▶ Input for this task:
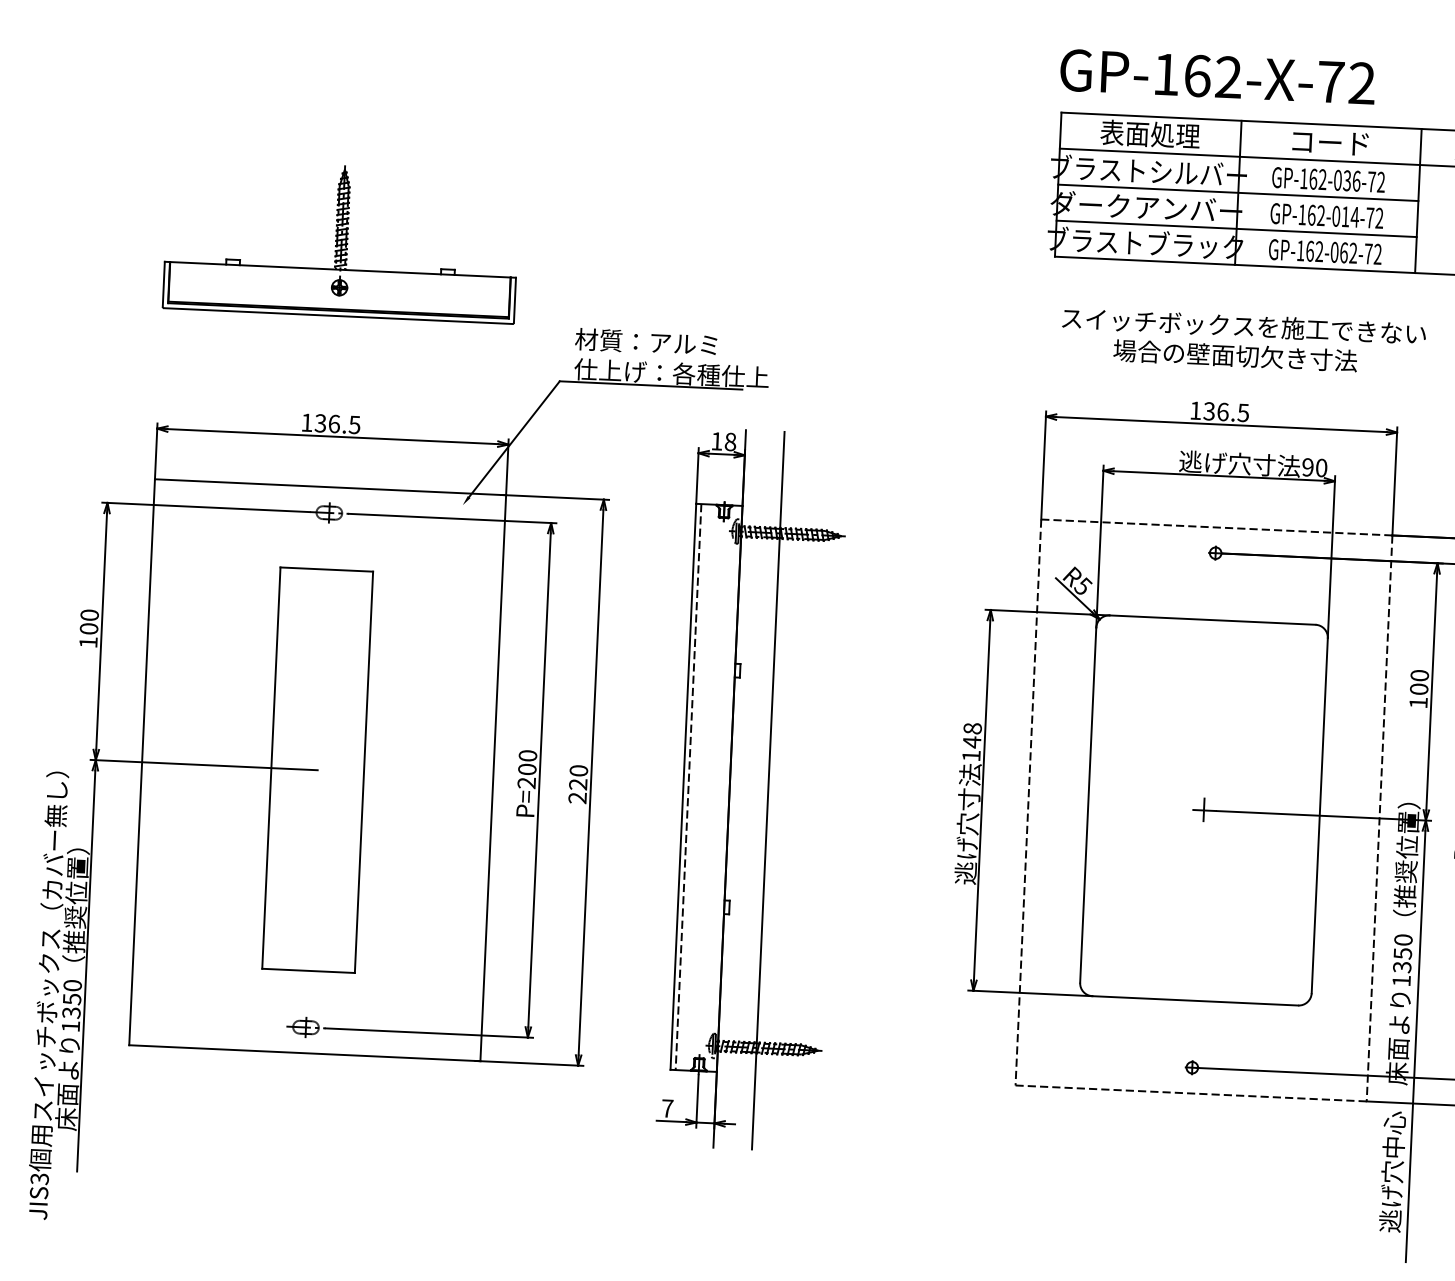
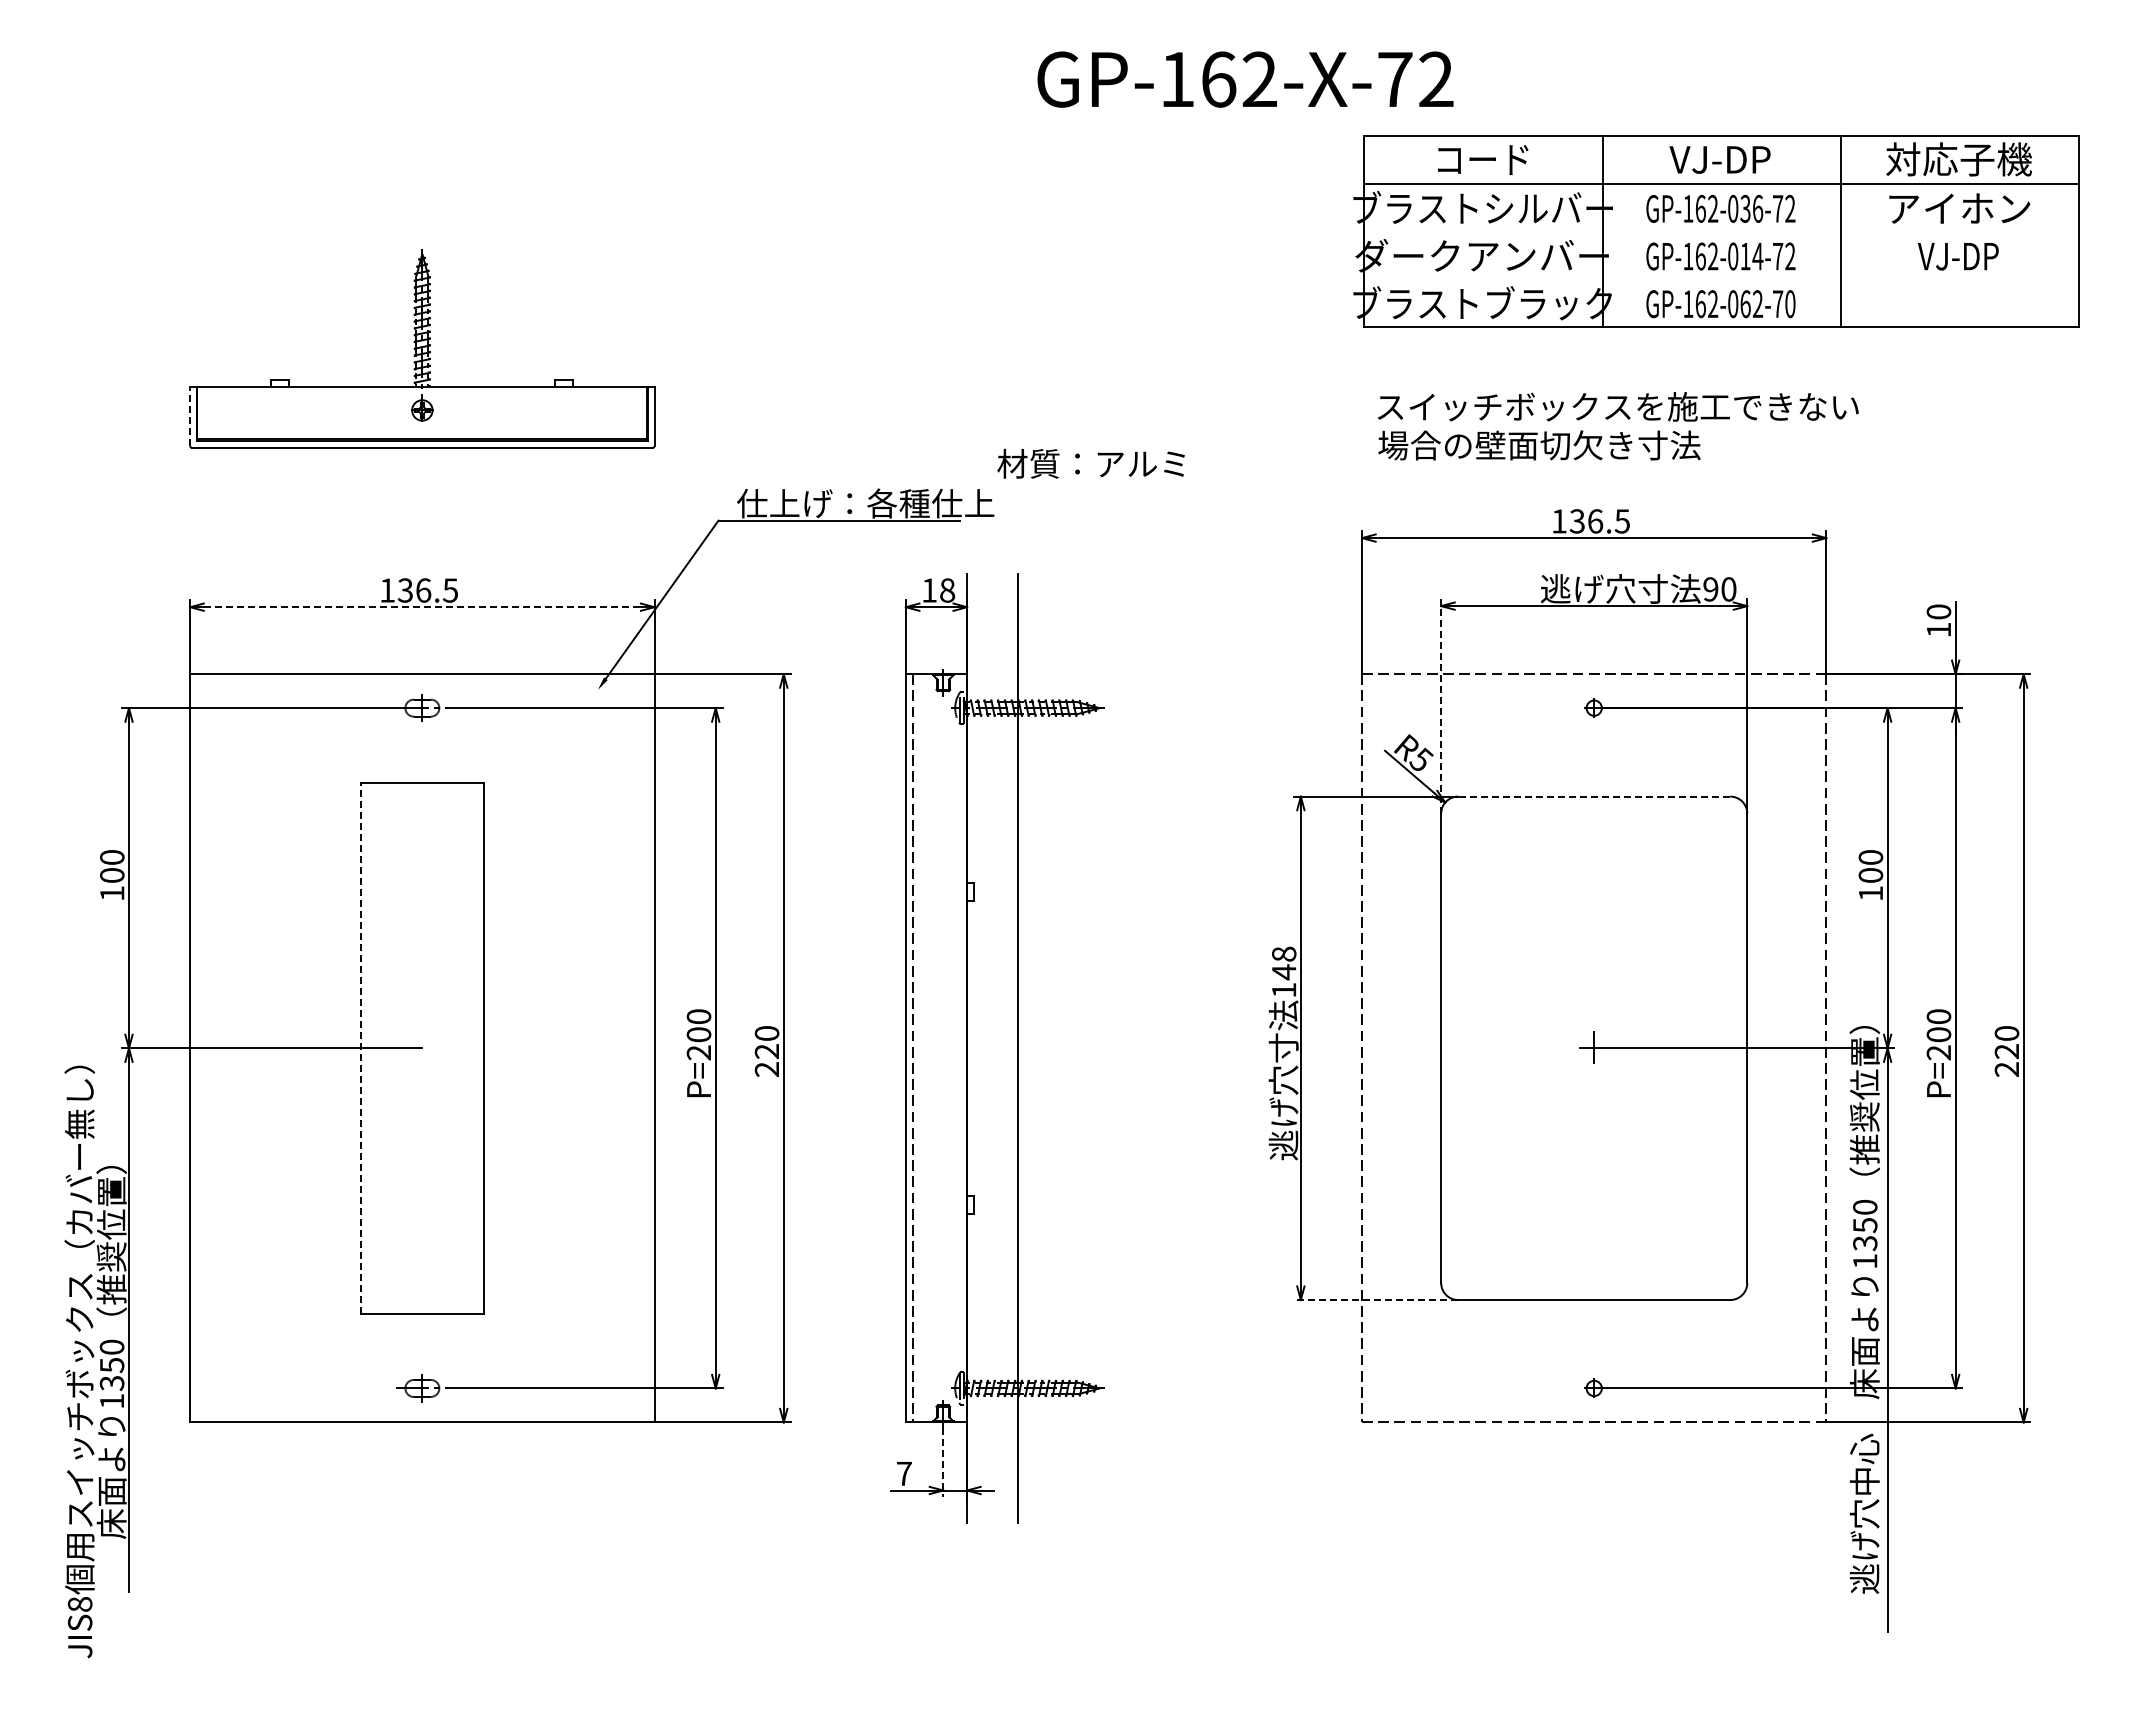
text: (1217, 76) -> (1245, 79), moved
text: (1150, 134) -> (1482, 159), 表面処理 -> コード
text: (1330, 142) -> (1720, 159), コード -> VJ-DP
line: (1238, 192) -> (1602, 231), removed
line: (1236, 228) -> (1602, 278), removed
text: (1377, 254) -> (1790, 304), GP-162-062-72 -> GP-162-062-70
line: (164, 284) -> (190, 416), solid -> dashed
text: (645, 341) -> (1090, 463), moved
text: (1235, 355) -> (1539, 445), moved
line: (332, 436) -> (422, 607), solid -> dashed
line: (1100, 545) -> (1441, 705), solid -> dashed
line: (1212, 620) -> (1593, 796), solid -> dashed
line: (271, 767) -> (361, 1047), solid -> dashed
line: (1029, 993) -> (1375, 1300), solid -> dashed
line: (697, 1101) -> (943, 1462), solid -> dashed
text: (39, 1179) -> (79, 1604), JIS3 -> JIS8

▶ About this task: Once the pictures are set aside, output the whole listing exactly.

▶ Response area:
text: (1217, 76) -> (1245, 79), moved
text: (1150, 134) -> (1482, 159), 表面処理 -> コード
text: (1330, 142) -> (1720, 159), コード -> VJ-DP
line: (1238, 192) -> (1602, 231), removed
line: (1236, 228) -> (1602, 278), removed
text: (1377, 254) -> (1790, 304), GP-162-062-72 -> GP-162-062-70
line: (164, 284) -> (190, 416), solid -> dashed
text: (645, 341) -> (1090, 463), moved
text: (1235, 355) -> (1539, 445), moved
line: (332, 436) -> (422, 607), solid -> dashed
line: (1100, 545) -> (1441, 705), solid -> dashed
line: (1212, 620) -> (1593, 796), solid -> dashed
line: (271, 767) -> (361, 1047), solid -> dashed
line: (1029, 993) -> (1375, 1300), solid -> dashed
line: (697, 1101) -> (943, 1462), solid -> dashed
text: (39, 1179) -> (79, 1604), JIS3 -> JIS8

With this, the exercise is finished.